Aber im Wasserglas ist meist nicht viel Wind, die Sache ist schon wieder vorbei. Den Klügeren unter den Empörten war sie vermutlich beim zweiten Nachdenken selbst zu blöd und die Meute in den Kommentarspalten hatte ja ihren Knochen. Die populistische Mobilisierung, von der Emcke sprach, hat funktioniert.

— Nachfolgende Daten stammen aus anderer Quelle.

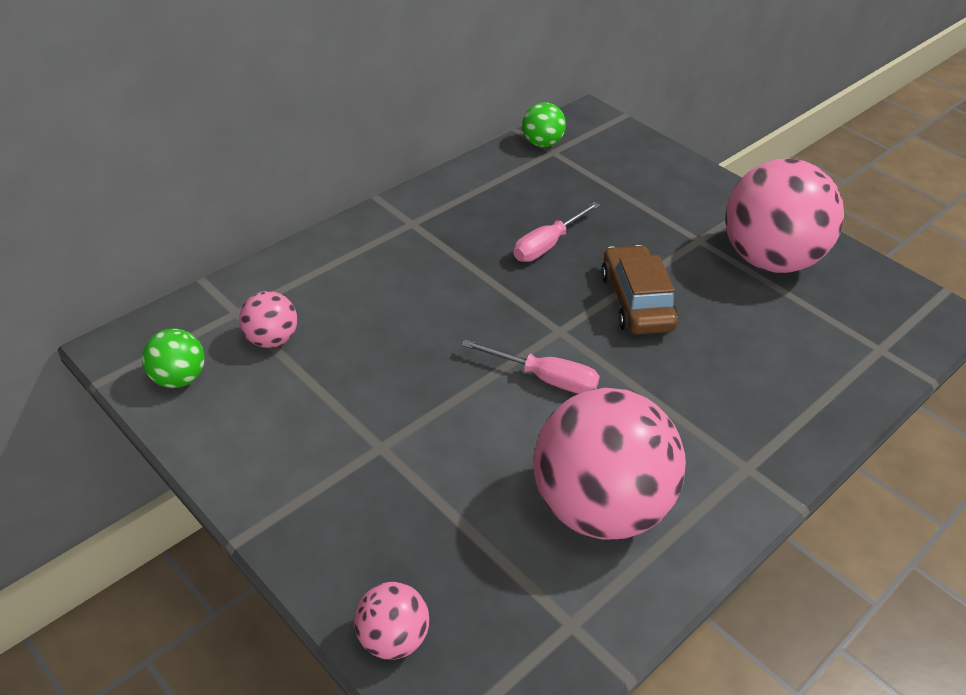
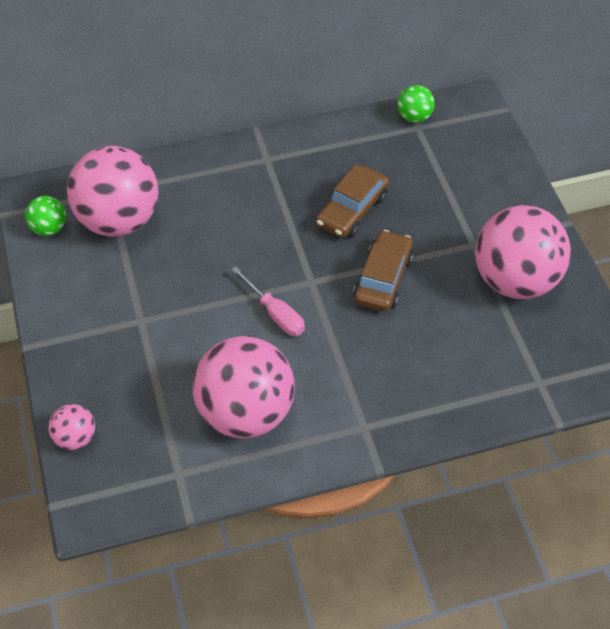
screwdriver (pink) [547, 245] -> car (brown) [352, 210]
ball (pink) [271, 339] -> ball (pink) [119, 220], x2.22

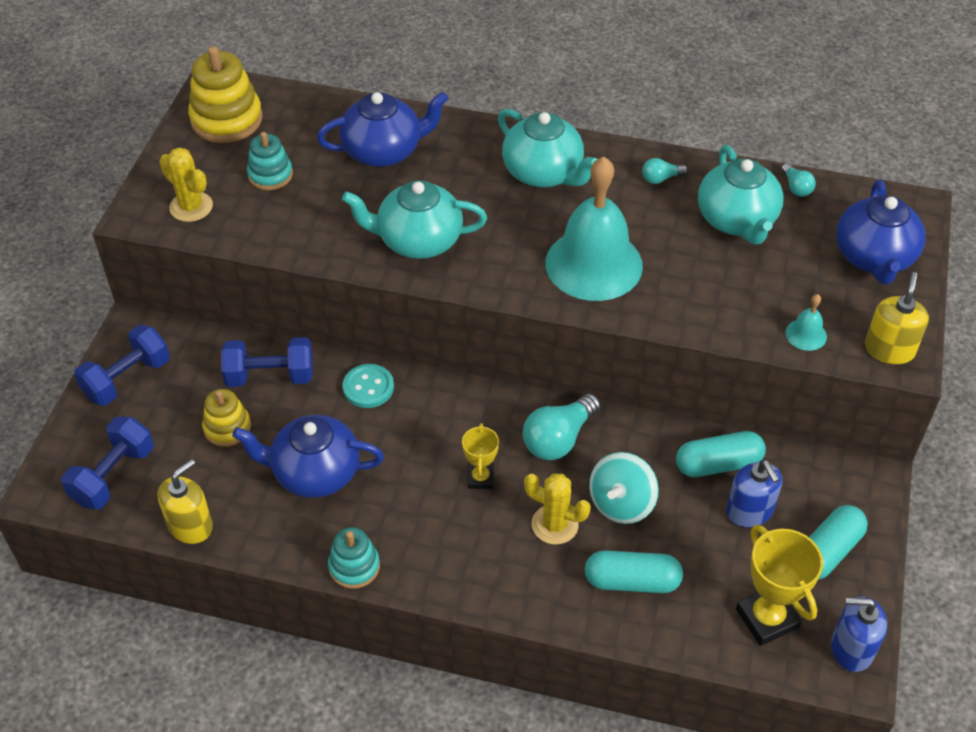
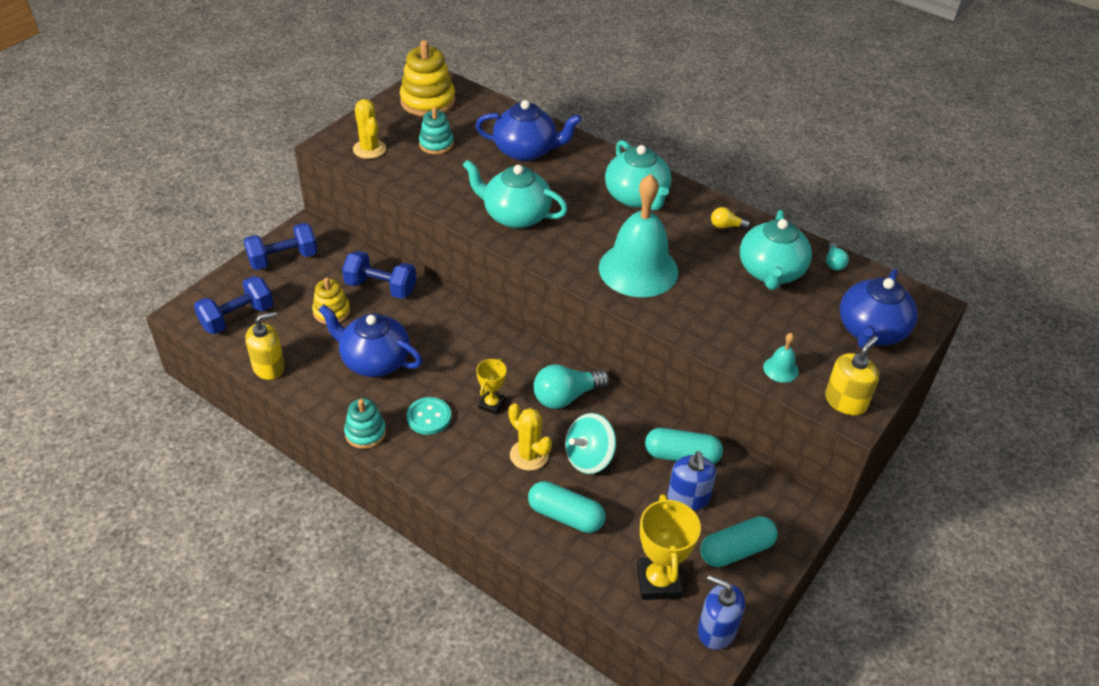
button (turquoise) [368, 387] -> button (turquoise) [429, 417], moved
light bulb (turquoise) [661, 178] -> light bulb (yellow) [726, 226]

Ich frage mich, wer hat hier eigentlich „die Juden benutzt“ und wofür? Hoffentlich wirft man mir jetzt nicht vor, ich würde es tun und ich habe gar nicht das Recht, etwas dazu zu sagen, das sei kulturelle Aneignung auf Kosten der Holocaust-Opfer. Sicherheitshalber gleich vorneweg: Ich wollte nie Indianerhäuptling werden, ich war immer bei den Cowboys. Und ich entschuldige mich auch gleich bei Carolin Emcke, dass ich sie für einen Blogbeitrag über dummes Wahlkampfgerede benutzt habe.

Kommentare (21)

  1. #1 rolak
    15. Juni 2021

    So langsam kommts mir vor, als würde (wie wenn die BILD-Readaktion sich über schlechten Journalismus beschwert) des öfteren etwas anderweitiges, vorgeblich mindestens Gleichwertiges strohmännisch aufgeplustert, um vom eigenen tatsächlich Fehlerhafen abzulenken.

  2. #2 stone1
    15. Juni 2021

    Ist die Readaktion das Gegenstück zur Redaktion oder hast Du dich bereits von dummem Wahlkampfgerede einlullen lassen, lieber rolak? ; p
    Ich bin auch einer von den Cowboys, und on a steel horse I ride, in der Tat. ; )

  3. #3 Alisier
    15. Juni 2021

    Die Read-Aktion ist einfach etwas, das Du noch nicht kennst stone1.
    Es ist eine sehr effektive kleine Aktion einer erprobten Kampfgruppe innerhalb der BILD mit dem Schlachruf “Read, Glaub oder Stirb!”
    Ansonsten ist das hiesige Thema extremst heikel.

  4. #4 hwied
    15. Juni 2021

    Wer sich in den Sumpf begibt, darf sich nicht beklagen, wenn er danach die Hose in die Reinigung geben muss.

    Die Instrumentalisierung des Holocaust ist mit das Schlimmste und auch Dümmste was sich Journalisten erlauben.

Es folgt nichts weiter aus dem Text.